Хорошо бы знать, на какой глубинный зов нашего существа отзывается то или иное произведение искусства, и понимать, что это не всегда один и тот же зов. На всем Древнем Востоке ваятели изображали богов, но не случайным образом; художники находили стили, которые навязывали своим изображениям и навязывали стилям изменения. Скульптура «служила» изображению богов, а искусство – выражению и, вероятно, обогащению особых отношений человека с сакральным. В Греции скульпторы еще ваяли богов; художники оторвали этих богов от ужаса, смерти и сферы нечеловеческого. Теократический дух Востока распространил стиль, найденный для изображения сакральных фигур, на профанные предметы; египетская ложечка для румян кажется изготовленной для умерших женщин. Греции Гермеса и Амфитрита удалось навязать богам идеальные человеческие формы; если в обоих случаях искусство обращалось к изображению богов, то очевидно, что оно играло на разных струнах человеческой души.
Мы знаем, насколько фундаментально различаются чувства, которым отвечает живопись династии Сун, «Пьета» из монастыря Вильнёв, «Адам» Микеланджело и картины Фрагонара, Сезанна или Брака, и даже внутри христианства – росписи Катакомб и фрески Ватикана, живопись Джотто и Тициана. Но мы рассуждаем об этих произведениях как о живописи, как если бы они принадлежали к одной и той же области. Искусство подчинялось многим из этих образов, а мы их все подчиняем искусству. Если бы все единодушно согласились, что высшее предназначение искусства – служить политике или воздействовать на зрителя подобно рекламе, то наш музей художественного наследия полностью преобразился бы меньше, чем за век.

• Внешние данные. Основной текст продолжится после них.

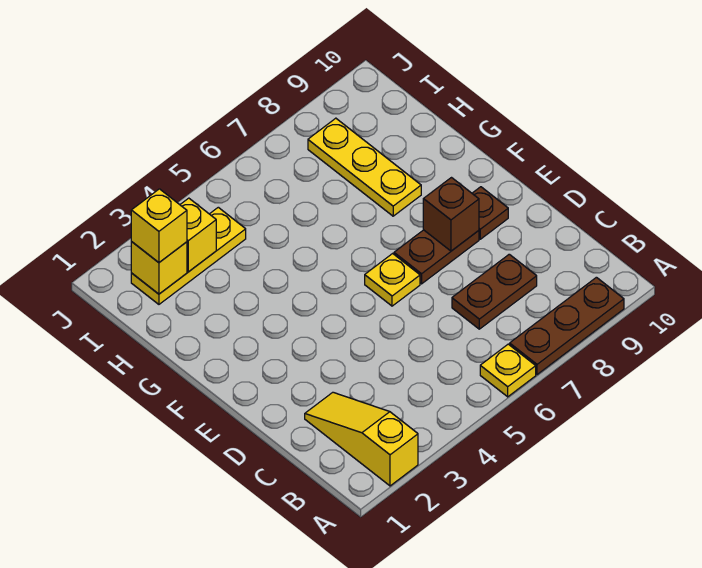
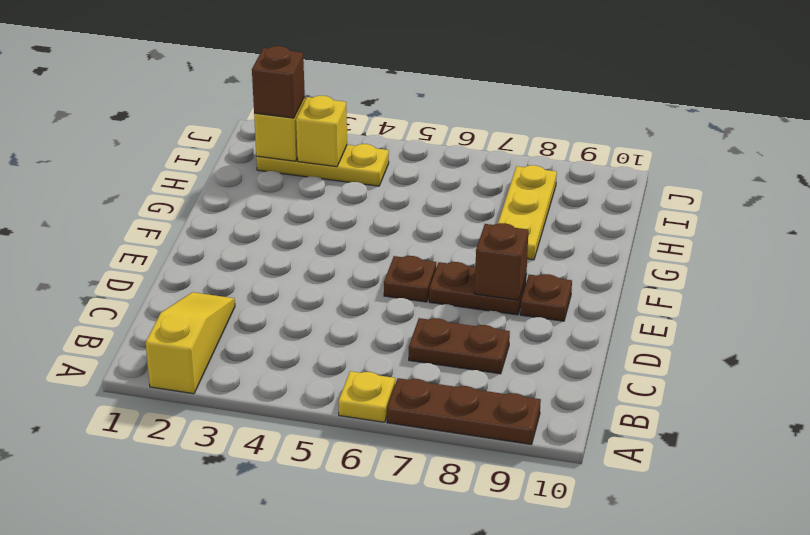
yellow plate E6 level 1 -> brown plate E6 level 1
yellow brick I2 level 3 -> brown brick I2 level 3

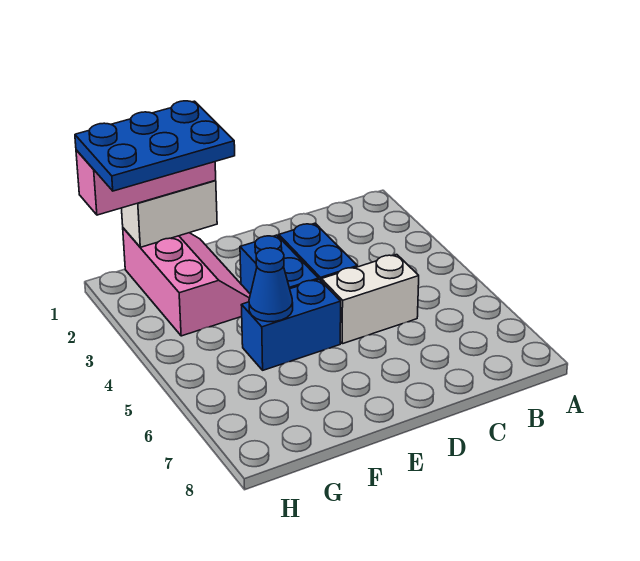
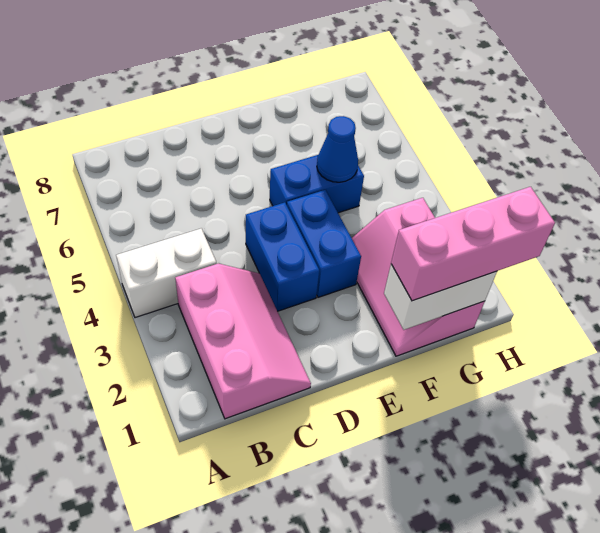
none -> pink slope B1:C3 level 1 top B
white brick C5:D5 level 1 -> white brick A4:B4 level 1
blue plate F1:H2 level 4 -> none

Дело в том, что наш музей сложился, когда восторжествовала идея, что каждый художник стремится делать то, что мы называем картиной, и наполнился картинами, отвечающими нашему понятию об искусстве. Мертвые формы появляются в ответ на призыв живых форм. XVII век считал готику неумелой потому, что известные скульпторы, с именами которых ассоциировались Средние века, действительно были не так умелы, как Жирардон, но главным образом потому, что, вздумай его современники ваять так, как ваяли мастера готики, им бы точно не хватило умения. Эта проекция настоящего в прошлое продолжается до сих пор, но, если кто-нибудь из наших скульпторов решит работать в дороманской технике, мы не обвиним его в неумелости, а назовем экспрессионистом. И будем говорить о возрождении дороманского стиля. На первый план выйдет Уччелло, а Гверчино исчезнет. (Как заинтересоваться Гверчино? Бог мой, да как Веласкес, покупавший его картины для короля Испании.) На службе самых укорененных европейских ценностей последовательно оказались искусства не просто разные, но и враждебные: XVII век, в особенности Лабрюйер, охаивает готику и восторгается античной скульптурой и архитектурой, но не потому, что видит в них блестящую стилизацию, а потому, что считает их естественными; точно так же романтизм будет восхищаться естественностью готики, противопоставляя ее искусству XVII века. Подобно этой метаморфозе естественности, всякое возрождение проецирует в прошлое – вместе с искусством и его открытиями – обширные теневые зоны. Наш Уччелло – не тот, кем он был в действительности, и не тот, каким его видел XVII век, как, впрочем, и наш Гверчино.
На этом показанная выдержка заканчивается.